Students at the University of Maryland are using a similar approach to those in Seattle to get the college to increase wages, arguing that the school should comply with Prince George's County's new $11.50 minimum wage.

"We're only asking the school to do what the county has done for its workers," said Homa Hajarian, co-president of Maryland's student chapter of SLAP. "When it comes to a point where you can't afford to pay your rent and can't afford to eat, there is something wrong with the system. It's a problem that full-time students are working these jobs and still can't afford what they need."

Between penning essays on Aimé Cesaire's "A Tempest" and studying for comparative lit, Hajarian, 19, holds down two jobs at the University of Maryland.
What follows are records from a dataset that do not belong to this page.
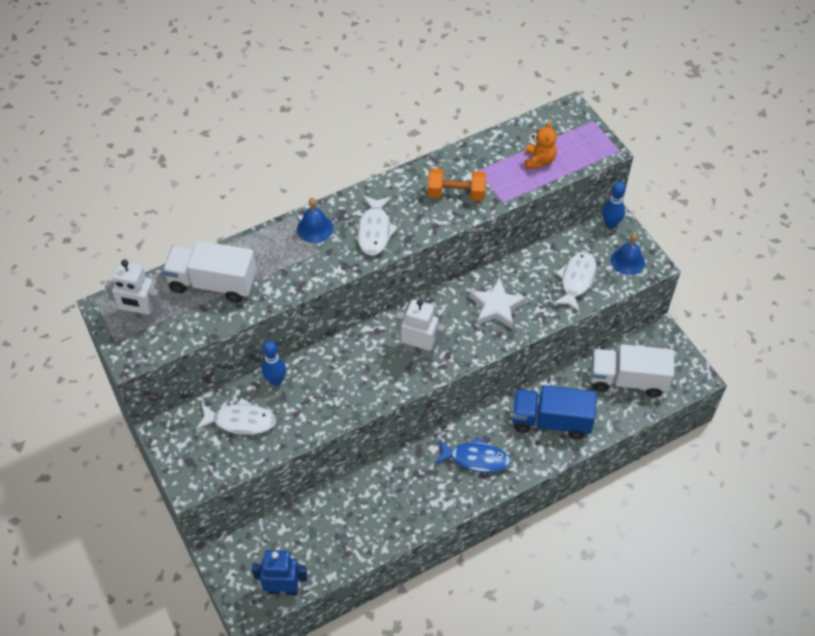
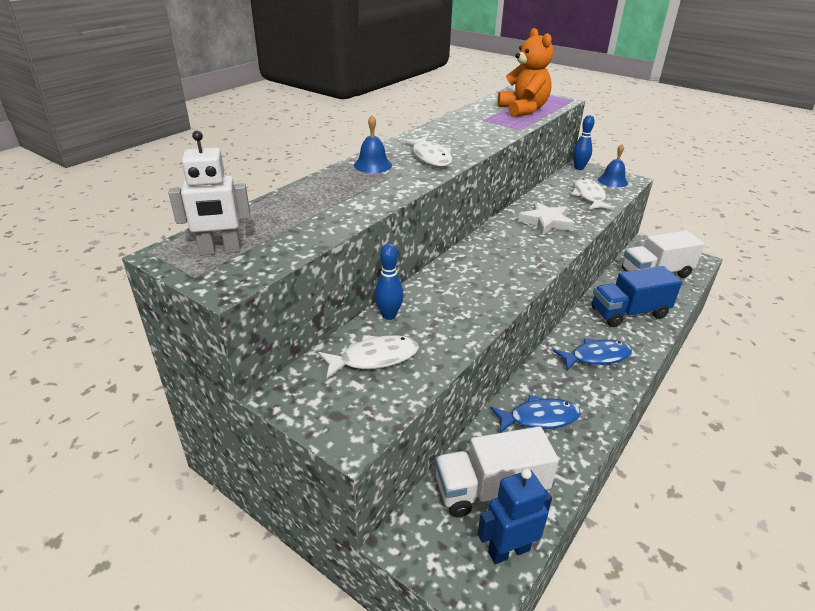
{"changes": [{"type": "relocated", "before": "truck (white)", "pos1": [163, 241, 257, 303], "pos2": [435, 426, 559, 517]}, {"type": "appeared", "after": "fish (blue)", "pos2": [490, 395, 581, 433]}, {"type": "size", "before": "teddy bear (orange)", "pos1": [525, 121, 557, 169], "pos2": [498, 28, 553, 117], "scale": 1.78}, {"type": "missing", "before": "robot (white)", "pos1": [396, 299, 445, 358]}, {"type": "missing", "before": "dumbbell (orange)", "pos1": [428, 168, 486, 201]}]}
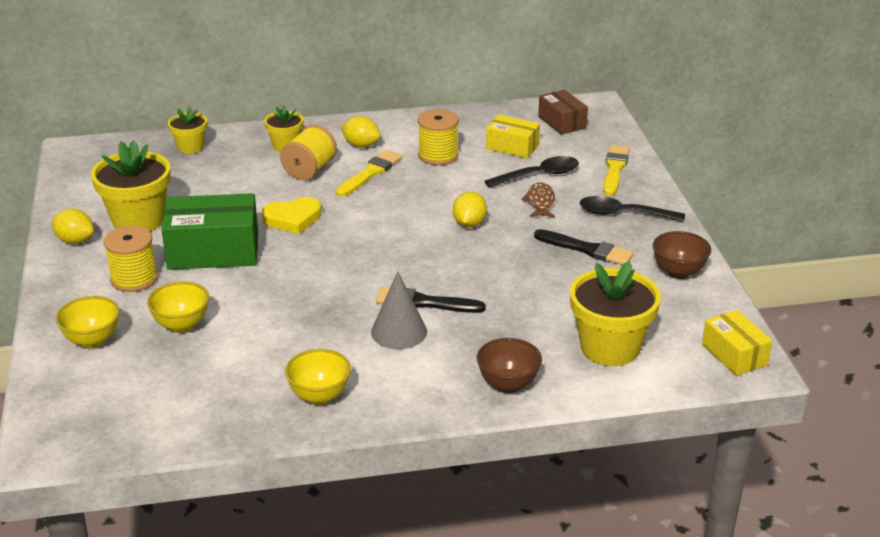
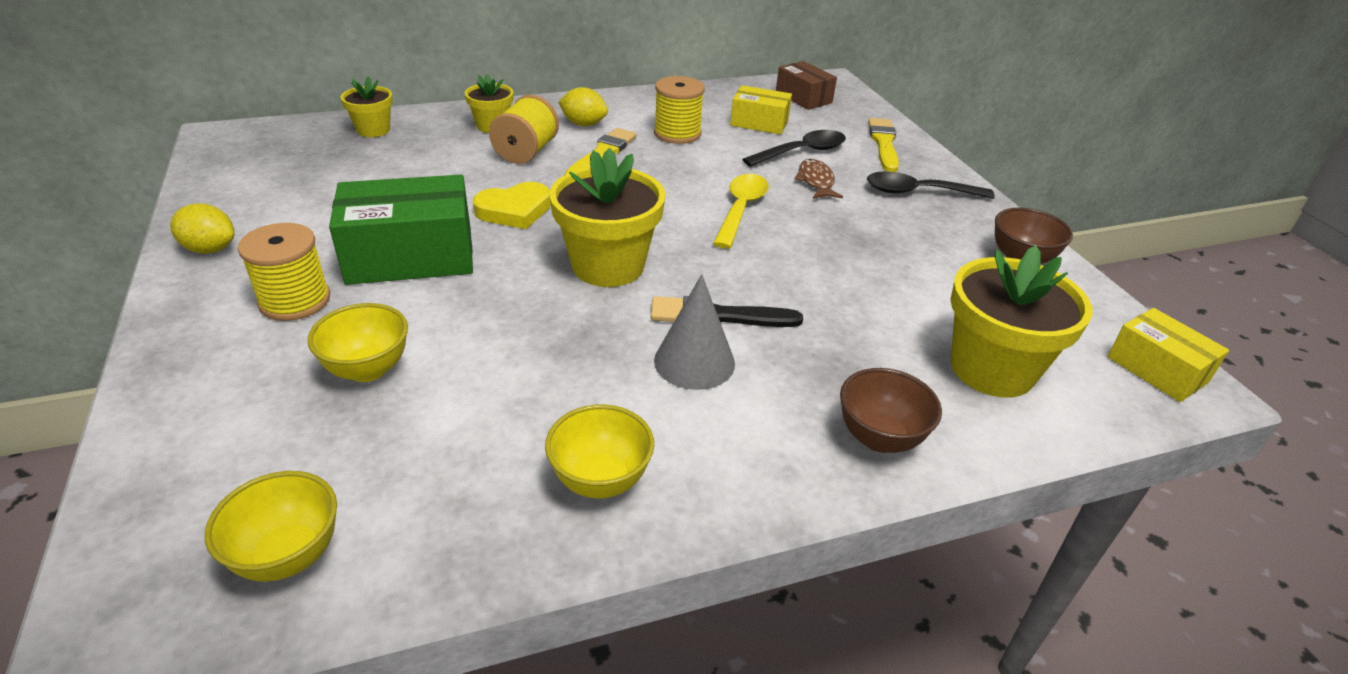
{"changes": [{"type": "relocated", "before": "bowl (yellow)", "pos1": [56, 296, 120, 348], "pos2": [205, 471, 337, 581]}, {"type": "relocated", "before": "flower pot (yellow)", "pos1": [91, 140, 171, 231], "pos2": [550, 148, 666, 287]}, {"type": "exchanged", "before": "lemon (yellow)", "after": "spoon (yellow)", "pos1": [453, 192, 487, 228], "pos2": [713, 174, 769, 249]}, {"type": "missing", "before": "brush (black)", "pos1": [534, 229, 634, 265]}]}
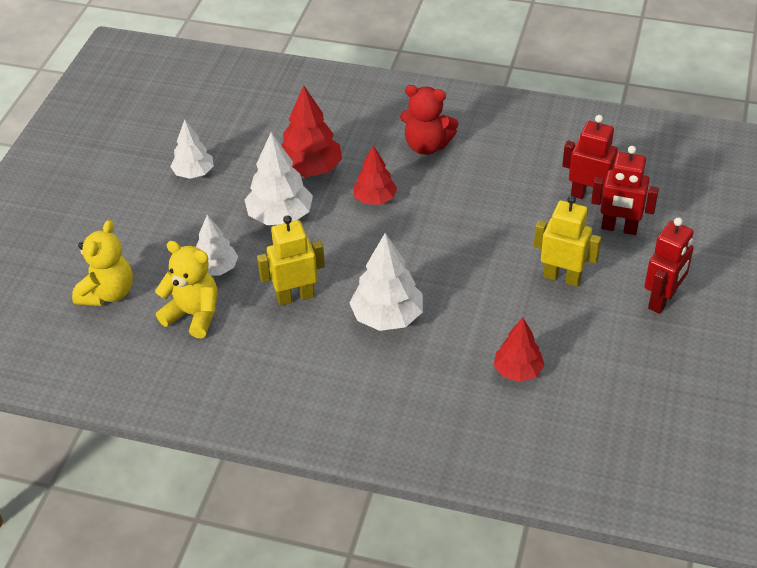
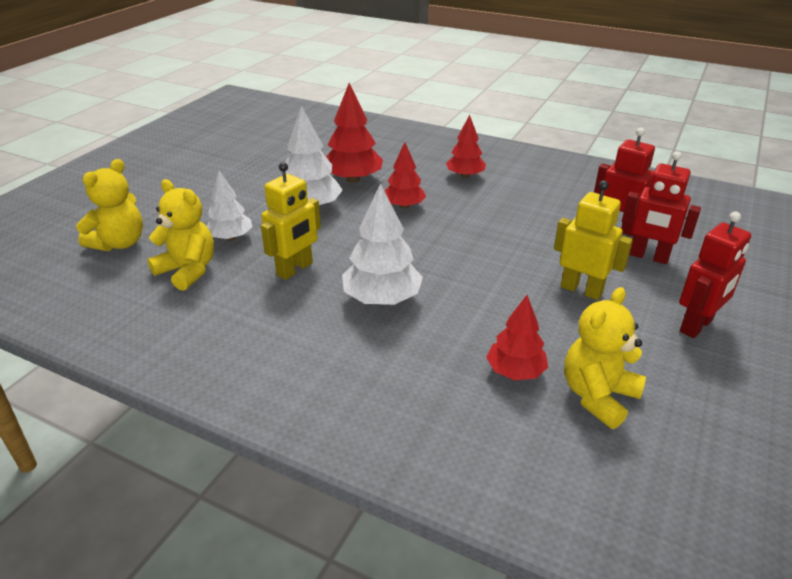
{"changes": [{"type": "spun", "before": "robot (yellow)", "pos1": [257, 215, 325, 306], "pos2": [261, 162, 321, 280], "turn": 135}, {"type": "exchanged", "before": "teddy bear (red)", "after": "tree (red)", "pos1": [400, 85, 458, 155], "pos2": [446, 115, 486, 178]}, {"type": "appeared", "after": "teddy bear (yellow)", "pos2": [564, 287, 646, 429]}, {"type": "missing", "before": "tree (white)", "pos1": [170, 120, 214, 179]}]}
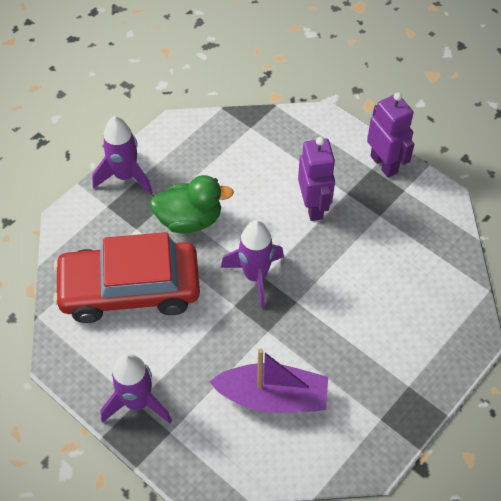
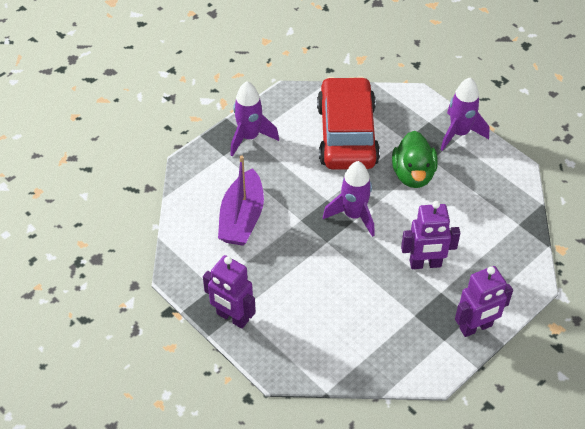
{"changes": [{"type": "appeared", "after": "robot (purple)", "pos2": [203, 255, 256, 329]}]}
Mondays and Wednesdays, the English major mentors elementary school children through America Reads America Counts, a work-study job that pays $10 an hour. Mondays and Fridays, Hajarian re-shelves returned books at the McKeldin Library on campus for $8.25 an hour.

The grants and scholarships she receives cover a majority of the cost of attendance, but the money does not stretch far enough to pay for the medication she needs. Getting one job off campus could mean more money but also more hours working, more hours not studying.

[How much a college student can earn from a summer job without losing financial aid]

"It's really frustrating when you come to a point where you can't do anything else to make more money, but you need more money," Hajarian said. "I'm falling behind in school work. Because I work during the day and also have class during the day, when I come home I'm exhausted."

Officials at the university say that because it is a state institution the school is under no obligation to comply with the county's minimum-wage law. That law requires local employers to increase hourly wages each Oct 1. for several years: $8.40 in 2014, $9.55 in 2015, $10.75 in 2016 and $11.50 in 2017.

Students met with university administrators in the spring, at which time the school agreed to study the costs of bumping its $8.25 minimum wage up to $8.40. By the school's own estimate, it would cost $220,000 to increase pay for the 8,000 students who work on campus.

"That's a total drop in the bucket for a giant research institution like Maryland," said Huang, who is working with the student organizers at Maryland.

Carlo Colella, vice president for administration and finance at the University of Maryland, said the school cannot afford the raise at a time when the state is cutting funding. Gov. Larry Hogan (R) is proposing the University System of Maryland reduce spending by $25 million as part of a broader effort to plug an estimated $1.7 billion deficit over the next four years.

"We respect the students' advocacy for their cause and welcome further dialogue," Colella said. "But we are in an environment where our resources are constrained. If we keep the current wage rate, we can employ more undergrads part time, but if we increase it then we'd have to tell some students we can't afford to employ them."